This book, companion to the much-acclaimed Dalit Literatures in India, examines questions of aesthetics and literary representation in a wide range of Dalit literary texts. It looks at how Dalit literature, born from the struggle against social and political injustice, invokes the rich and complex legacy of oral, folk and performative traditions of marginalised voices. The essays and interviews systematically explore a range of literary forms, from autobiographies, memoirs and other testimonial narratives, to poems, novels or short stories, foregrounding the diversity of Dalit creation. Showcasing the interplay between the aesthetic and political for a genre of writing that has ‘change’ as its goal, the volume aims to make Dalit writing more accessible to a wider public, for the Dalit voices to be heard and understood. The volume also shows how the genre has revolutionised the concept of what literature is supposed to mean and define.

Effervescent first-person accounts, socially militant activism and sharp critiques of a little-explored literary terrain make this essential reading for scholars and researchers of social exclusion and discrimination studies, literature (especially comparative literature), translation studies, politics, human rights and culture studies.

About the author

Judith Misrahi-Barak is an associate professor at University Paul Valéry Montpellier 3, France. She has published widely on Caribbean and Indo- and Sino-Caribbean writers, and diaspora literatures. She is general editor of the series PoCoPages. She co-edited Dalit Literatures in India with Joshil K. Abraham (2015; 2nd edition 2018) and was co-investigator on the AHRC Research Network series ‘Writing, Analysing, Translating Dalit Literature’ (2014–16). She has written several entries on Dalit Literature and Dalit writers for the forthcoming Dictionnaire encyclopédique des littératures indiennes (DELI).

K. Satyanarayana is a professor in the Department of Cultural Studies at the English and Foreign Language University, Hyderabad, India. He co-edited two volumes of new Dalit writing: No Alphabet in Sight (2011), Steel Nibs Are Sprouting (2013) and, most recently, Dalit Studies (2016). His research interests are in the fields of Dalit studies, literary history, and cultural theory. He is a regular commentator on Dalit issues in the media and public forums.

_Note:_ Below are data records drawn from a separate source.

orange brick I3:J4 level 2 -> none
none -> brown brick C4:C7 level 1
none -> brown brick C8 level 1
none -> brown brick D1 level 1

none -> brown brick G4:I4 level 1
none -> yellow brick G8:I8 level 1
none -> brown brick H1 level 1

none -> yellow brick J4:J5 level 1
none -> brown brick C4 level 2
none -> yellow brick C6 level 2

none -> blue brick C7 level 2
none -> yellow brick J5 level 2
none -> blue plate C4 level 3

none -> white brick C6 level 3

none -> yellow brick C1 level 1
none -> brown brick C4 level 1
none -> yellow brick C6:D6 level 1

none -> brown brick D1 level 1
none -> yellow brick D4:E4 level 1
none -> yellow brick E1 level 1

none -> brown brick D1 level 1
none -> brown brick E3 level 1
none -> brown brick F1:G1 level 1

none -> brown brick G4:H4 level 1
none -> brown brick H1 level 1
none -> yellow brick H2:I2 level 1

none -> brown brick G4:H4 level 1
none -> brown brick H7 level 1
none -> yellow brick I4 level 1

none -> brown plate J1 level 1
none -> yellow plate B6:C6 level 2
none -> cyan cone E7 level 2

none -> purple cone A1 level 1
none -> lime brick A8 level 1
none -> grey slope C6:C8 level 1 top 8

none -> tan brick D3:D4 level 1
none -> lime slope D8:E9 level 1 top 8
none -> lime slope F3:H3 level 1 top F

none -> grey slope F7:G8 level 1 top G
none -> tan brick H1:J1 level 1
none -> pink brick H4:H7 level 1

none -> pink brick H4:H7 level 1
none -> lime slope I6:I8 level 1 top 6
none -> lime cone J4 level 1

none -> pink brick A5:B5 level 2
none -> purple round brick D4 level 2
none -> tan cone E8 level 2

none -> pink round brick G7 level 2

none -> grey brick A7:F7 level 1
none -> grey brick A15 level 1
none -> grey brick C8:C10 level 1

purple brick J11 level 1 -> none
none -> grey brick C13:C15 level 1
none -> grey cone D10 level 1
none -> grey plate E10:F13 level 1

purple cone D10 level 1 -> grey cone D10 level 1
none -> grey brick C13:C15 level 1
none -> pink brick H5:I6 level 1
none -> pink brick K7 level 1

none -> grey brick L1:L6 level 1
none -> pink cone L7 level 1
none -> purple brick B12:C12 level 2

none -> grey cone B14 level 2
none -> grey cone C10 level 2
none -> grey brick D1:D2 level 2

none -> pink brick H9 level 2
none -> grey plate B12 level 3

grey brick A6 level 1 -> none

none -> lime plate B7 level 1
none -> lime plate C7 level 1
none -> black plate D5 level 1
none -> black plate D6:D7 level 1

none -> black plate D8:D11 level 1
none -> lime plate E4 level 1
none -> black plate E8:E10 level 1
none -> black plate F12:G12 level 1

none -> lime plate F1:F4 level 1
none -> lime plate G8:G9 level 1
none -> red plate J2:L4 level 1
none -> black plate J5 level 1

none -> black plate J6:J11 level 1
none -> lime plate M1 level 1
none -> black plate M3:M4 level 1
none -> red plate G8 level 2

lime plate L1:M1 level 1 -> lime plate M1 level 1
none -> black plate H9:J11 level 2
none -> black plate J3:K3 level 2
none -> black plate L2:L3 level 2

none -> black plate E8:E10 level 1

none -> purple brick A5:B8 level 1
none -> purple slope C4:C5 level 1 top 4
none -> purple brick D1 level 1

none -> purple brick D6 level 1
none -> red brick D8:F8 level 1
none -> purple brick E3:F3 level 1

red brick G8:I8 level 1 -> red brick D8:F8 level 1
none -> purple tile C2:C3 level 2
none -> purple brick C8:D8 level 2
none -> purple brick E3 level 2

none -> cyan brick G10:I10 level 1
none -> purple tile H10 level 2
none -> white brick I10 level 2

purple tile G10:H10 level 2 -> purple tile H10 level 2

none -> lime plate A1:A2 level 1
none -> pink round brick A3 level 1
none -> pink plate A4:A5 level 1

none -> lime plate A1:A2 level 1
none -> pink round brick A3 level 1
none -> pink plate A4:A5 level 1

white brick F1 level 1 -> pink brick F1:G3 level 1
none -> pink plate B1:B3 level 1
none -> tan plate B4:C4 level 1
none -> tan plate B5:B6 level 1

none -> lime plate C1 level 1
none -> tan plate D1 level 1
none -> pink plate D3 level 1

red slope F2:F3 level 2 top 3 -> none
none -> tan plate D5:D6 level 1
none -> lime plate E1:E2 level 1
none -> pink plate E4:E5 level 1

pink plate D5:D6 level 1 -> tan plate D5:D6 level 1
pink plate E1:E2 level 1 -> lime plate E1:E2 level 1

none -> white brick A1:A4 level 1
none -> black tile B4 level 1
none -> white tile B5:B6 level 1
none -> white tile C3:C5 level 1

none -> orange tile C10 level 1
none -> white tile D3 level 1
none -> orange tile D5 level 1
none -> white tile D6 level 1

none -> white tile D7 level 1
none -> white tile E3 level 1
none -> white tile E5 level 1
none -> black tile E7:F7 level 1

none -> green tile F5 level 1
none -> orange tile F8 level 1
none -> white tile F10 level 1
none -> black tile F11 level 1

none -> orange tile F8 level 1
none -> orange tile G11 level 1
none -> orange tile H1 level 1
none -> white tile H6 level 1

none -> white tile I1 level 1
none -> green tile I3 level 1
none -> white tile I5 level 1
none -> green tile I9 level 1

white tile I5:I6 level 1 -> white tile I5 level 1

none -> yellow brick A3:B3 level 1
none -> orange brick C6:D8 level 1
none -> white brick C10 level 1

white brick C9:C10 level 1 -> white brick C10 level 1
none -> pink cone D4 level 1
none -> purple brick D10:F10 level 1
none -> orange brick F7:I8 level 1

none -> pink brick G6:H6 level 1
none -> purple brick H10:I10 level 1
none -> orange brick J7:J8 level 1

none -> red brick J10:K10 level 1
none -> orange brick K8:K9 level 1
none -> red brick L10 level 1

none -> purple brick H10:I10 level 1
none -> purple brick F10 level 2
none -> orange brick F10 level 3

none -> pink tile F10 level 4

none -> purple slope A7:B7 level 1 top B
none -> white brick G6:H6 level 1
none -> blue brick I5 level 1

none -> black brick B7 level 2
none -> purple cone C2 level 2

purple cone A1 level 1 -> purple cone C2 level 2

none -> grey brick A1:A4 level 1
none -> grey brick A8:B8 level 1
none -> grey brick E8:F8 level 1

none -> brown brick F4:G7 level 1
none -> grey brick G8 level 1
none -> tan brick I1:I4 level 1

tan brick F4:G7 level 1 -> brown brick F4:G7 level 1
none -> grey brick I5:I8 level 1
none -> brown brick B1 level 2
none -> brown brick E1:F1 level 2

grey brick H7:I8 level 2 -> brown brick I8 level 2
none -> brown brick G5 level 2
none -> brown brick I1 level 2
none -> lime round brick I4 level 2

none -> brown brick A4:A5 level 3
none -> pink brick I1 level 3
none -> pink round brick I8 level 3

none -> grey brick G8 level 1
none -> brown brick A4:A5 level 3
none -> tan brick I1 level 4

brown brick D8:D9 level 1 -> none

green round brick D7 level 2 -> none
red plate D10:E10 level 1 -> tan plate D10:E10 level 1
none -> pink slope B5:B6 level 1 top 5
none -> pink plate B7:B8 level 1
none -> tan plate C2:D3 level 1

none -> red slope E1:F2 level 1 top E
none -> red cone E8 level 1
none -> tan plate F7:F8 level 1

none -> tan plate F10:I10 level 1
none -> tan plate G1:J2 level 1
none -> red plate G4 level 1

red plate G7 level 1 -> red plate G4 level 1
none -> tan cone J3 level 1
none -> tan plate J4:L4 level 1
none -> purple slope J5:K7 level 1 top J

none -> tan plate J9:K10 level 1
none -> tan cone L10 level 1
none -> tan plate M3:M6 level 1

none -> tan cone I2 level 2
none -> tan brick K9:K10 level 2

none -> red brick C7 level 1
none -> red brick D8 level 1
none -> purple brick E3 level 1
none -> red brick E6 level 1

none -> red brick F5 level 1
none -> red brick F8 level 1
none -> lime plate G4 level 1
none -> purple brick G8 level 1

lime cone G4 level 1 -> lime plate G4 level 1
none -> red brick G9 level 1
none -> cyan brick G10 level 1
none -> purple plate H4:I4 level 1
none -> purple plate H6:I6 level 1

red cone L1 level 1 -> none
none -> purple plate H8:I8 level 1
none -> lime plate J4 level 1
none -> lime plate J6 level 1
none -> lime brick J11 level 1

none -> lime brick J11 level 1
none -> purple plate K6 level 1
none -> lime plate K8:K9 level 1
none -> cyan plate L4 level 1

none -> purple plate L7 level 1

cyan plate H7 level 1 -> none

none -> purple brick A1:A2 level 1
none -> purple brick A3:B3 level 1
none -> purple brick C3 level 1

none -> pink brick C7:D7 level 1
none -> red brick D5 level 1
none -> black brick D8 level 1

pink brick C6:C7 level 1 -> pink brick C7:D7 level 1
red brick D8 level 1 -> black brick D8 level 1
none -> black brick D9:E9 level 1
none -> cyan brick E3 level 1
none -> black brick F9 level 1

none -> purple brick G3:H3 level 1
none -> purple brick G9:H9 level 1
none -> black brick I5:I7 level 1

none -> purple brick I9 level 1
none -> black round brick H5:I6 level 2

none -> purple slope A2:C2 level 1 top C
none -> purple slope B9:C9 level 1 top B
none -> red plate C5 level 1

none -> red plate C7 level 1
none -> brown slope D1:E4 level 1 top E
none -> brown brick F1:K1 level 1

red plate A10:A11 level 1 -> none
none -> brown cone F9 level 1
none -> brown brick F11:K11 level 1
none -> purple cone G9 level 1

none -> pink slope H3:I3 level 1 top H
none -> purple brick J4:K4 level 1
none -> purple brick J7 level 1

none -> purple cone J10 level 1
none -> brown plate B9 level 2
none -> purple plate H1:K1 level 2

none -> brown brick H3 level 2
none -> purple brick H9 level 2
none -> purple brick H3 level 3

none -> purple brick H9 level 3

Nicole Thiara teaches postcolonial and contemporary literature at Nottingham Trent University, UK. She has written Salman Rushdie and Indian Historiography: Writing the Nation into Being (2009) and articles on Dalit literature, contemporary South Asian literature and the British Asian diaspora. She was the principal investigator on the AHRC Research Network series ‘Writing, Analysing, Translating Dalit Literature’ (2014–16).